My official title for my internship is “No Lost Generation Virtual Student Federal Service eIntern” (It’s a virtual internship so eIntern is the correct term, even though it is not a real word). I was assigned with creating and organizing this new chapter here at Randolph College. Along with starting the chapter, I was also given the responsibility to connect with other colleges and universities with a No Lost Generation Student Initiative chapter to share information, work together on fundraisers, and to organize events with the local community to spread awareness of the refugee crisis and how to help.

Describe the “No Lost Generation” group you’ve been tasked with creating. How are you going about creating this group on campus and what will its mission be?

The No Lost Generation (NLG) Student Initiative is a State Department program that works with colleges and universities all around the globe whose mission is to promote support, aid, and education to refugees all over the world. Since this is the first year that Randolph College has been included in the program, I first had to gain student interest to make the chapter official. In the past few weeks, I have been hosting interest events explaining the main goals of our NLG chapter and reaching out to students to see what kind of programs they would prefer to focus on. In the next few weeks, we will be discussing which refugee support programs we will be working with and finalize what kind of community events we want to organize.

How did you find out about this internship and why did you want to do it?

I first found this internship by talking with the Career Development Center at Randolph, who suggested searching through USAJOBS, which is the federal government’s main job listing website. From there, I found the Virtual Student Federal Service internship program through the U.S. Department of State. This program included hundreds of potential internships offered from many different areas of the U.S. Department of State. From there, I narrowed it down to a few that caught my interest before applying for the internship I currently have! I chose to apply for this internship because I have always had an interest in working for the federal government in some capacity. In addition, I also have a strong passion for helping others who are in need of support; together this gives me the opportunity to do just that!

What are you getting out of this experience and how does it correlate with your political science/Spanish majors?

This internship is providing me with many different experiences that can help further my communication and leadership skills as well as giving me a more in-depth look at how the United States provides support for people in need around the world. As part of our chapter assignments, I am in charge of leading and focusing our decisions to achieve our mission as much as possible. In doing so, I am also responsible for organizing chapter fundraisers and other community-engaging, refugee support events all while working alongside other Randolph students and faculty as well as with students from other colleges and universities around the country. Working with these government-supported programs has also provided me with a better knowledge of how these government-based aid programs are organized and how they are implemented. As a political science major, the connection with the U.S. Department of State has helped me further understand the many different inter-workings of our government and how it relates to other international governments as well. My other major, Spanish, has also played an important role in what I learn from this internship as some of the refugees that we are working to support in our own country come from Spanish-speaking nations.

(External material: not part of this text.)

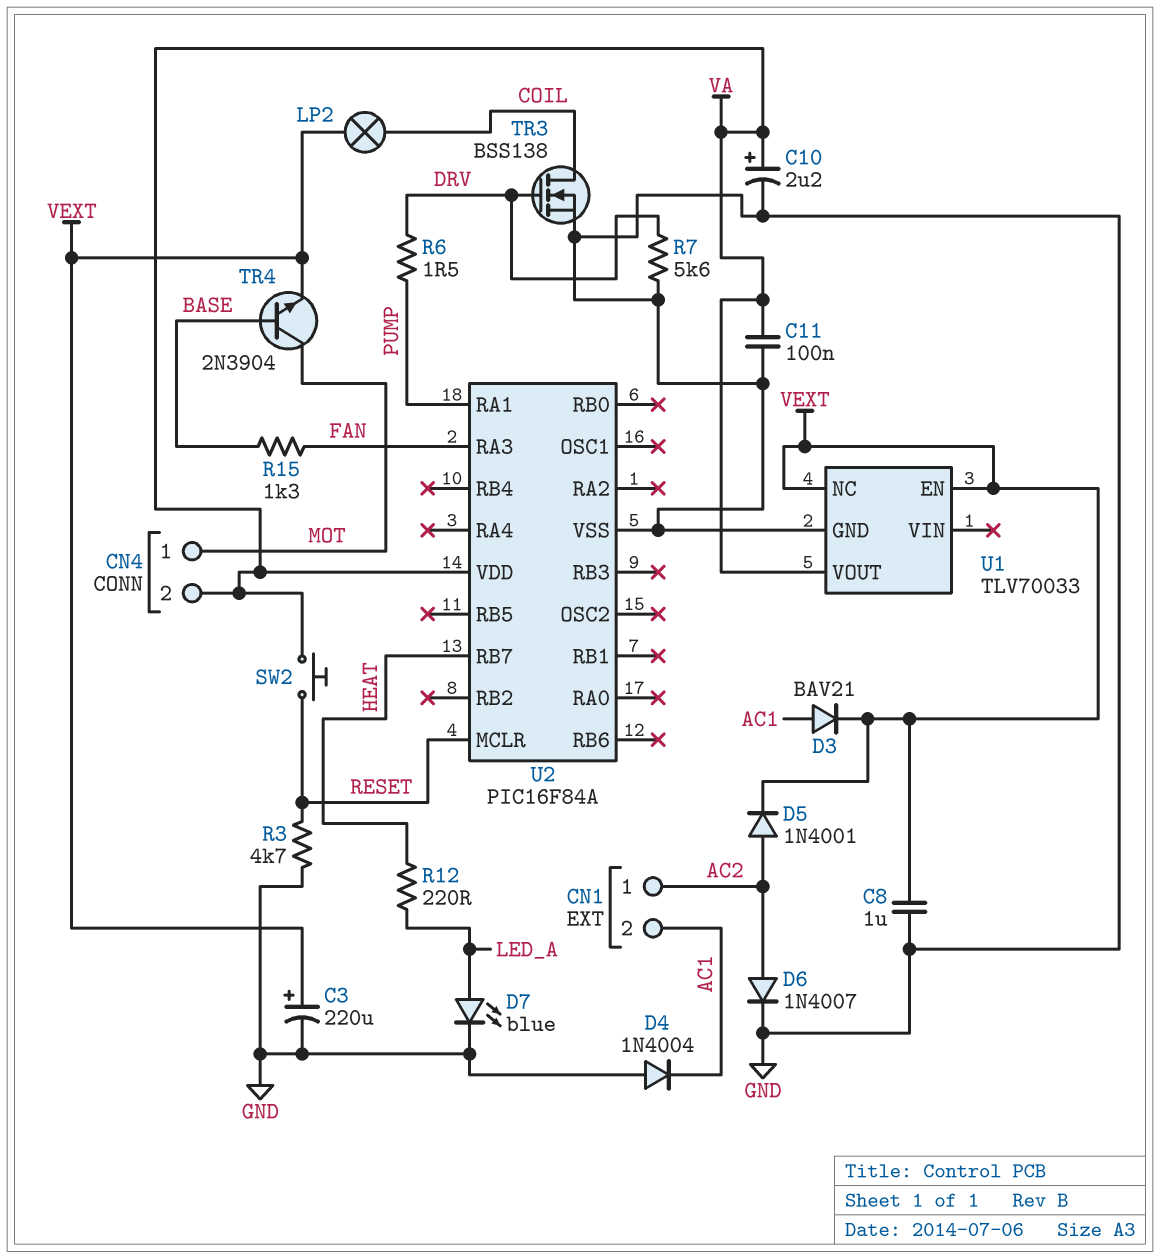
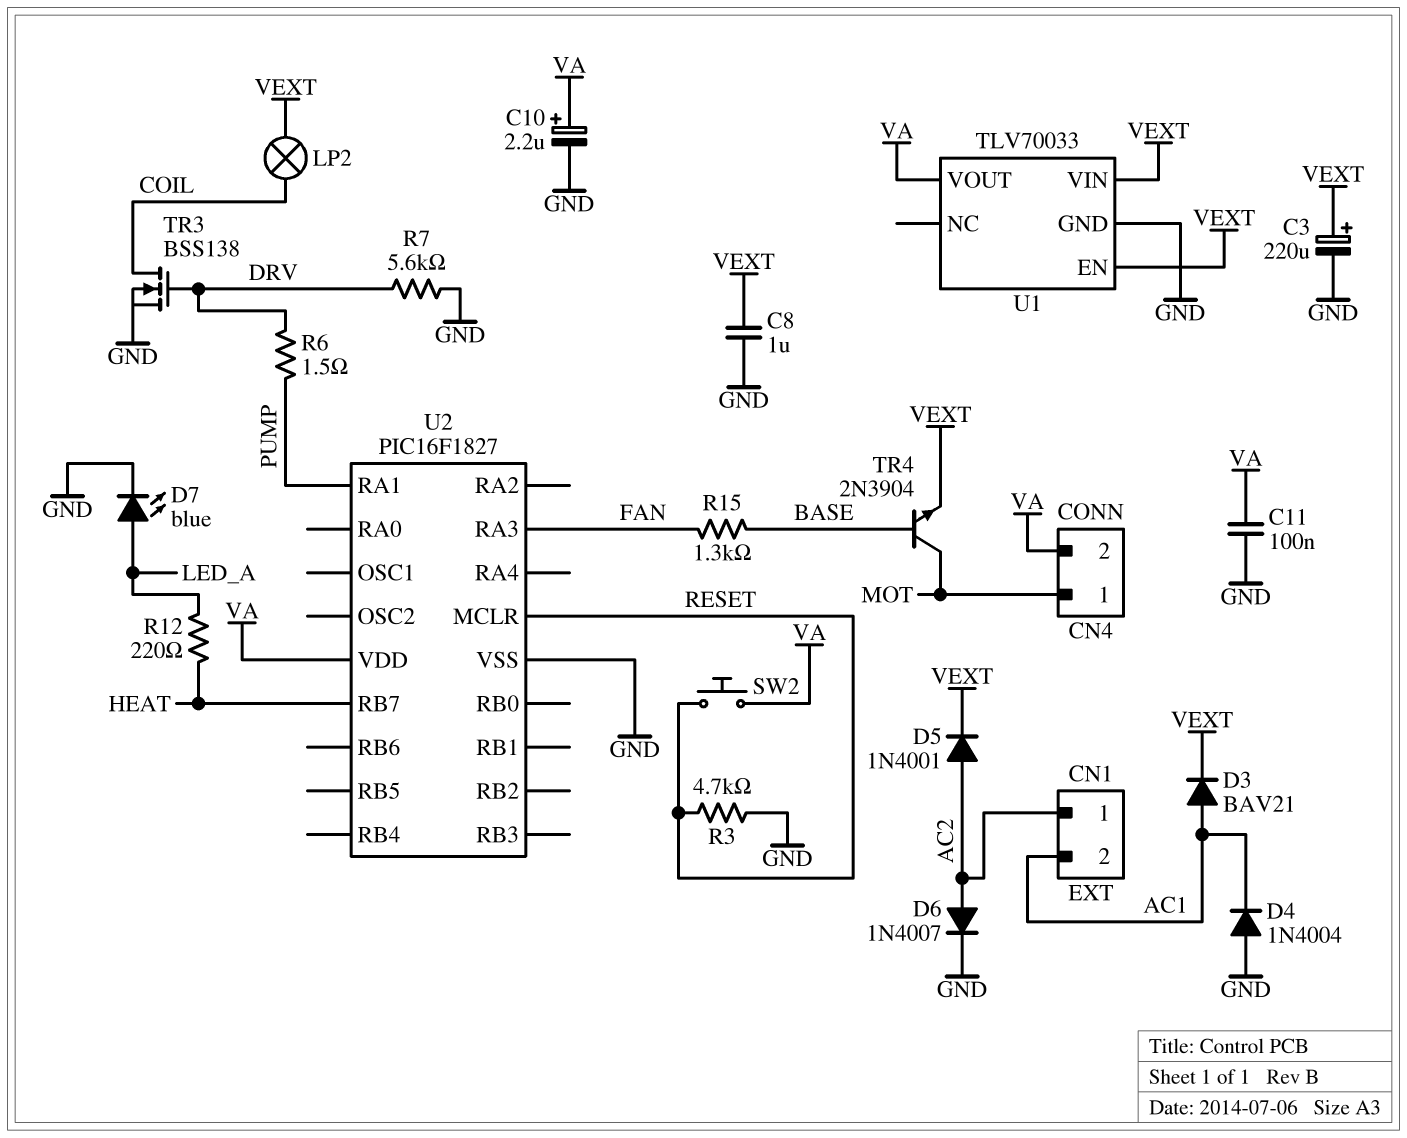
U1 pin NC: VEXT -> none
U1 pin VIN: none -> VEXT
U2: PIC16F84A -> PIC16F1827

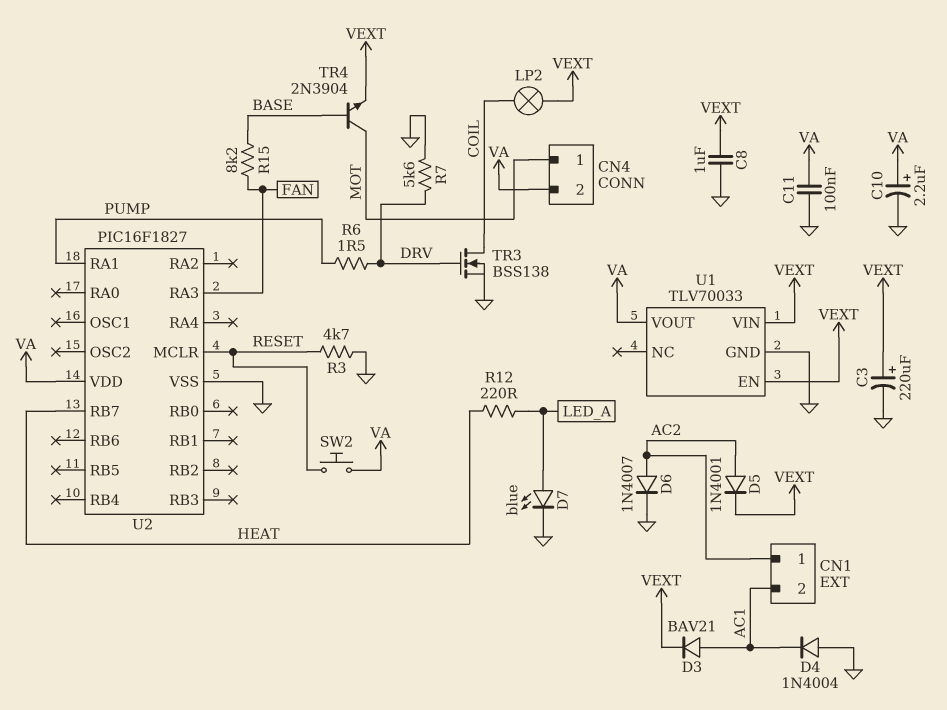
R15: 1.3k (BASE, FAN) -> 8.2k (BASE, FAN)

What are your future career plans and how will this help prepare you?

After I graduate from Randolph College, I plan to attend graduate school and focus on international relations and global studies. From there, I hope to continue to work for the U.S. government and have a career working in diplomacy and/or international crime with a focus in Spanish-speaking nations. The many educational and life experiences that I will receive from this internship will hopefully provide me with a better understanding of global conflicts and the support systems that are in place in the United States and around the world to provide for people who are in need.